Republican Sens. Judd Gregg and John Sununu, of New Hampshire, and Republican Sens. Olympia Snowe and Susan Collins of Maine, joined New Hampshire Rep. Jeb Bradley, of New Hampshire and Maine Rep. Tom Allen, the one Democrat, on the tour.

They were joined later by Republican Gov. Craig Benson of New Hampshire and Maine Democratic Gov. John Baldacci. The yard sits on Seavey Island in the Piscataqua River that separates New Hampshire and Maine.

Snowe said the point of the visit was to give England a chance to talk to the workers and see for himself how the yard works. She compared the closure process to “playing Russian roulette.”

She said the delegations cannot let up in their efforts to make sure the yard stays open.

The key, she said, “is to remain very aggressive.”

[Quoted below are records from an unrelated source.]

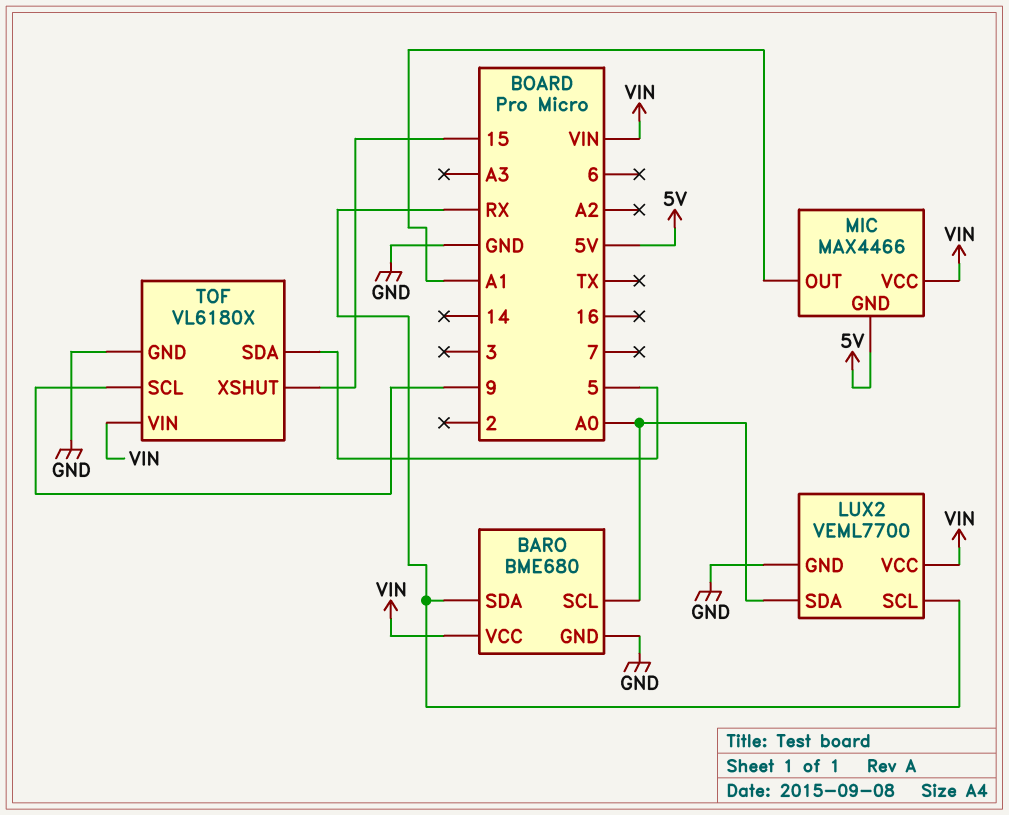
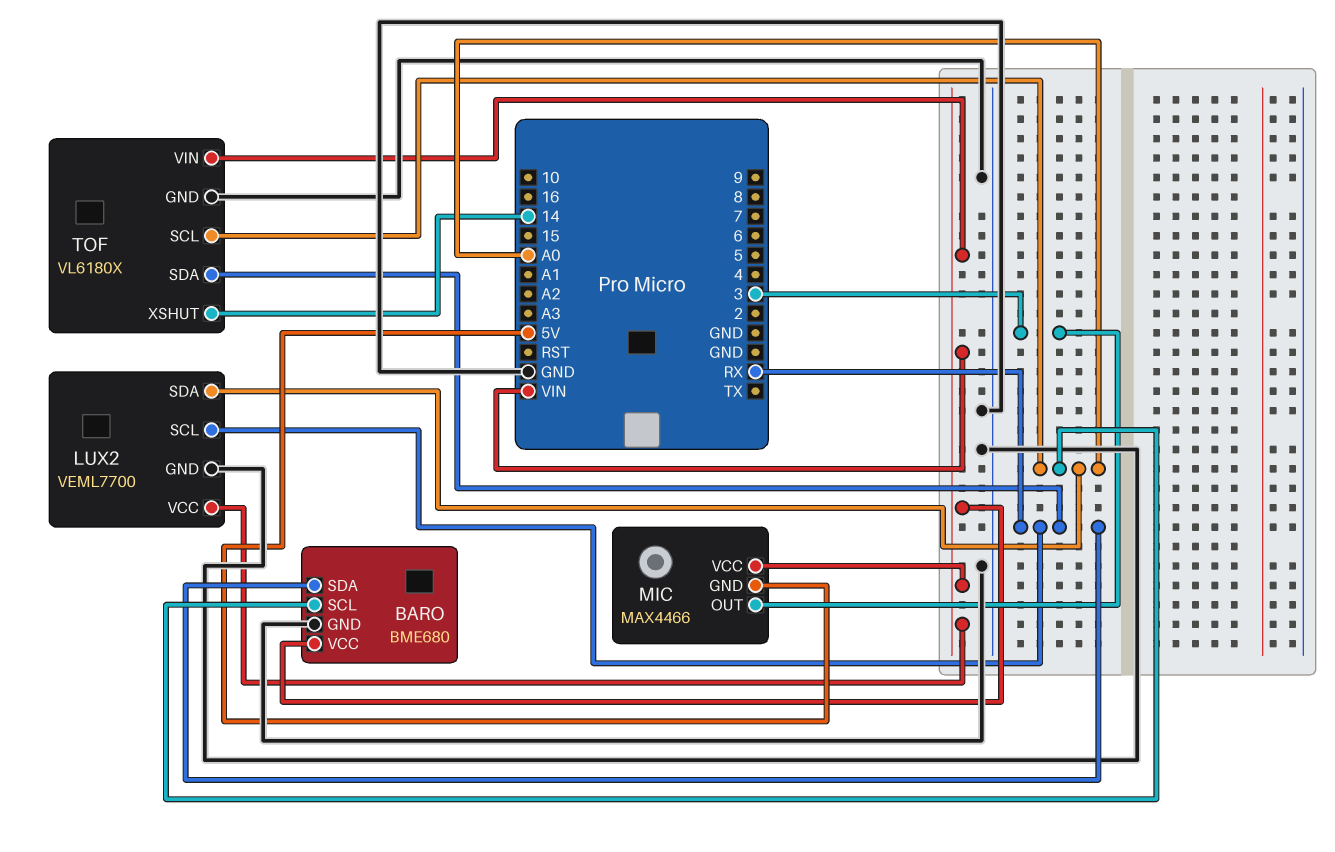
MIC pin OUT: A1 -> 3
TOF pin SCL: 9 -> A0
TOF pin SDA: 5 -> RX
TOF pin XSHUT: 15 -> 14

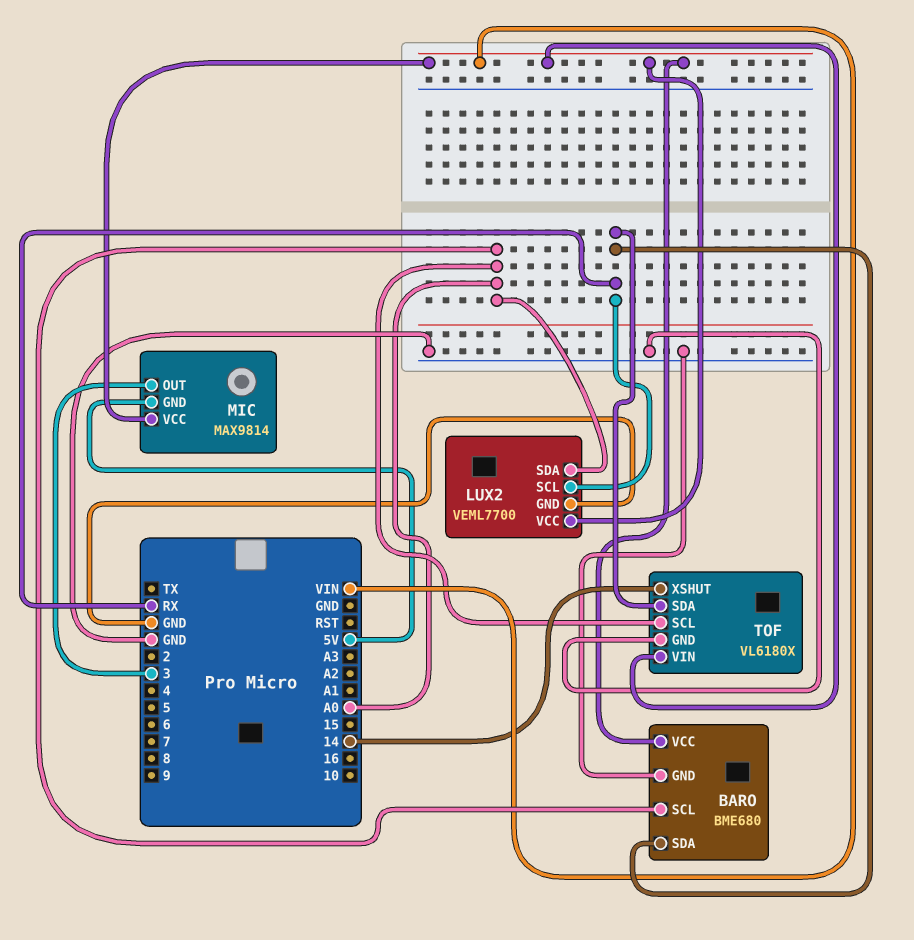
MIC: MAX4466 -> MAX9814

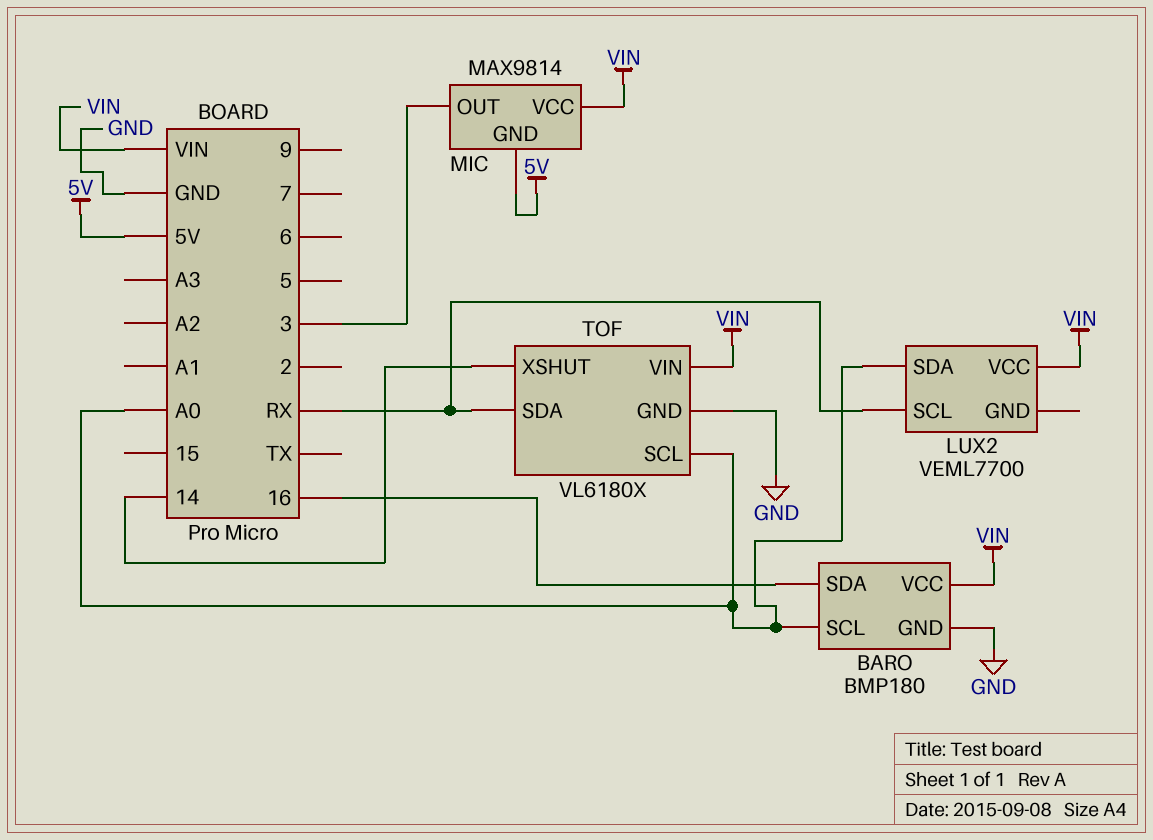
BARO: BME680 -> BMP180
BARO pin SDA: RX -> 16
LUX2 pin GND: GND -> none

A local group, the Seacoast Shipyard Association, raised $100,000 to hire a lobbyist to promote the cause in Washington.

A Base Realignment and Closure list to be released May 16, 2005, could signal the end for nearly a quarter of the nation’s 425 military bases. Defense Secretary Donald Rumsfeld has said that closing some domestic bases could save $13 billion in seven years.

Earlier this year, a Senate vote narrowly defeated a measure that would have delayed decisions on domestic base closures until plans on overseas bases were completed.

Lawmakers who supported the proposal said they were worried that troops being sent home from overseas bases would have no where to go if domestic bases closed early.